Le grand événement dramatique de la semaine est le procès de M. Victor Hugo, contre la Comédie-Française, qui doit se dénouer aujourd'hui. L'issue n'en paraît pas douteuse, et nous nous réjouissons à l'idée de voir enfin au Théâtre-Français autre chose que des comédies sans couplets fabriquées par des vaudevillistes à la retraite. Il est très curieux que Victor Hugo, le plus grand poète de France, soit obligé de se faire jouer par autorité de justice, comme M. Laverpillière, auteur des Deux Mahométans. Heureusement M. Victor Hugo aura pour lui, en premier et en dernier ressort, tous les juges, le tribunal et le public.

M. Hugo, fort occupé de ses dissidences avec la Comédie-Française, n'a rien donné au théâtre depuis un an, et c'est grand dommage. Nous en voulons doublement à M. Vedel: un drame en vers de M. Hugo aurait aujourd'hui un grand succès. Les questions de césure et d'enjambement sont assoupies, et tout le monde reconnaît M. Hugo pour un admirable poète: Lucrèce, Marie Tudor, Angelo ont prouvé que c'était un grand dramaturge et qu'il connaissait «les planches» aussi bien que le plus habile charpentier scénique.

A défaut de pièces nouvelles, la reprise récente de Lucrèce Borgia a obtenu un succès qui n'est pas encore près de se ralentir. Quelle fermeté de lignes, quel caractère et quelle port de style! Comme l'action est simple et sinistre à la fois! C'est une œuvre, à notre avis, d'une perfection classique; jamais la prose théâtrale n'a atteint cette vigueur et ce relief.

Marie Tudor, que l'on vient aussi de reprendre, n'a pas moins réussi; jamais Mademoiselle Georges n'a été plus familièrement terrible et plus royalement belle; la grande scène de la fin, d'une anxiété suffocante, a produit le même effet qu'aux premières représentations.

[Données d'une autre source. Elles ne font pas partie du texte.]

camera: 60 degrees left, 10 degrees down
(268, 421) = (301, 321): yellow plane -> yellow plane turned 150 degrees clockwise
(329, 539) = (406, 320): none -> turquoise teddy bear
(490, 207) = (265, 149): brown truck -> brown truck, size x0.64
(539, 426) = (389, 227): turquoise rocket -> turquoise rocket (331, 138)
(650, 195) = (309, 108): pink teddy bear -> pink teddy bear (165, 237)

Comme on est heureux de revoir, après tant de mimodrames, d'hippodrames, de vaudevilles avec ou sans couplets une œuvre d'une conception large et grande, exécutée sévèrement en beau style magistral! Nous voudrions seulement que M. Hugo eût un peu pitié de nous et nous fît plus souvent des drames en prose ou en vers; une pièce nouvelle s'accorderait merveilleusement bien avec les reprises d'Hernani et de Marion Delorme qui vont avoir lieu.

VIII
REPRISE D'HERNANI PAR AUTORITÉ DE JUSTICE

(THÉÂTRE-FRANÇAIS)
22 janvier 1838.

C'est samedi dernier qu'a eu lieu la reprise d'Hernani, – par autorité de justice. – A vrai dire, la physionomie de la salle n'avait rien de très judiciaire, et l'on ne se serait guère douté qu'une si nombreuse affluence de spectateurs se parlât à une pièce jouée de force; beaucoup d'ouvrages joués librement sont loin d'attirer une telle foule, même dans toute la fraîcheur de leur nouveauté.

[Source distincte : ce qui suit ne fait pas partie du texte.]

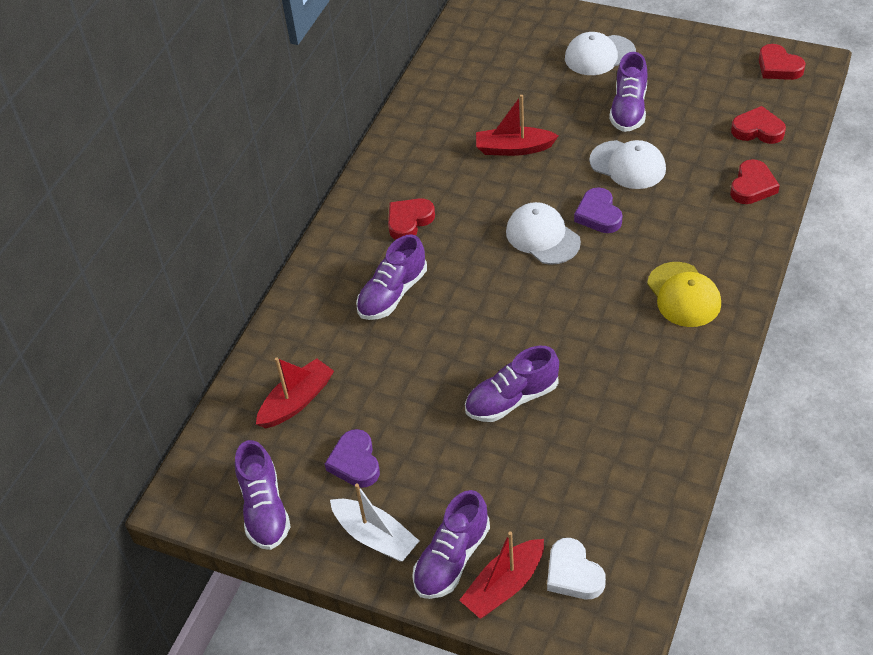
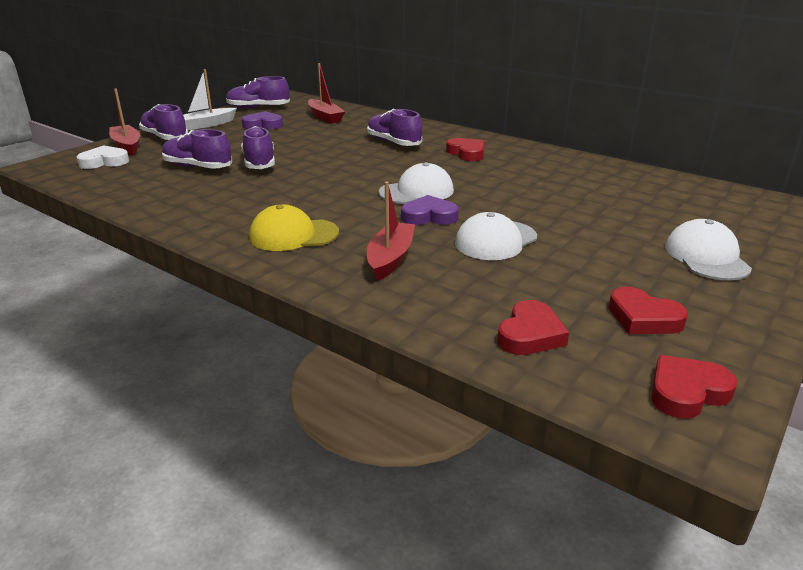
camera: 100 degrees right, 20 degrees down
(513, 148) = (543, 195): red boat -> red boat (390, 258)
(628, 109) = (595, 257): purple shoe -> purple shoe (198, 167)
(752, 186) = (421, 305): red heart -> red heart (643, 318)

Outre sa valeur poétique, Hernani est un curieux monument d'histoire littéraire. Jamais œuvre dramatique n'a soulevé une plus vive rumeur; jamais on n'a fait tant de bruit autour d'une pièce. Hernani était le champ de bataille où se colletaient et luttaient avec un acharnement sans pareil et toute l'ardeur passionnée des haines littéraires les champions romantiques et les athlètes classiques; chaque vers était pris et repris d'assaut. Un soir, les romantiques perdaient une tirade; le lendemain, ils la regagnaient, et les classiques, battus, se portaient sur un autre point avec une formidable artillerie de sifflets, appeaux à prendre les cailles, clefs forées, et le combat recommençait de plus belle. Qui croirait, par exemple, que cette phrase si simple: «Quelle heure est-il? – Minuit!» ait excité des tumultes effroyables? Il n'y a pas un seul mot dans Hernani qui n'ait été applaudi ou sifflé à outrance. En effet, Hernani, si l'on se reporte à l'époque où il a été joué, est une pièce de la plus audacieuse étrangeté: tout y est nouveau, sujet, mœurs, conduite, style et versification. Passer tout d'un coup des pièces de MM. Debrieu, Arnand, Jory et autres à ce drame de cape et d'épée; après cette fade boisson édulcorée, boire ce vin de Xérès, haut de bouquet et de saveur, la transition était brusque.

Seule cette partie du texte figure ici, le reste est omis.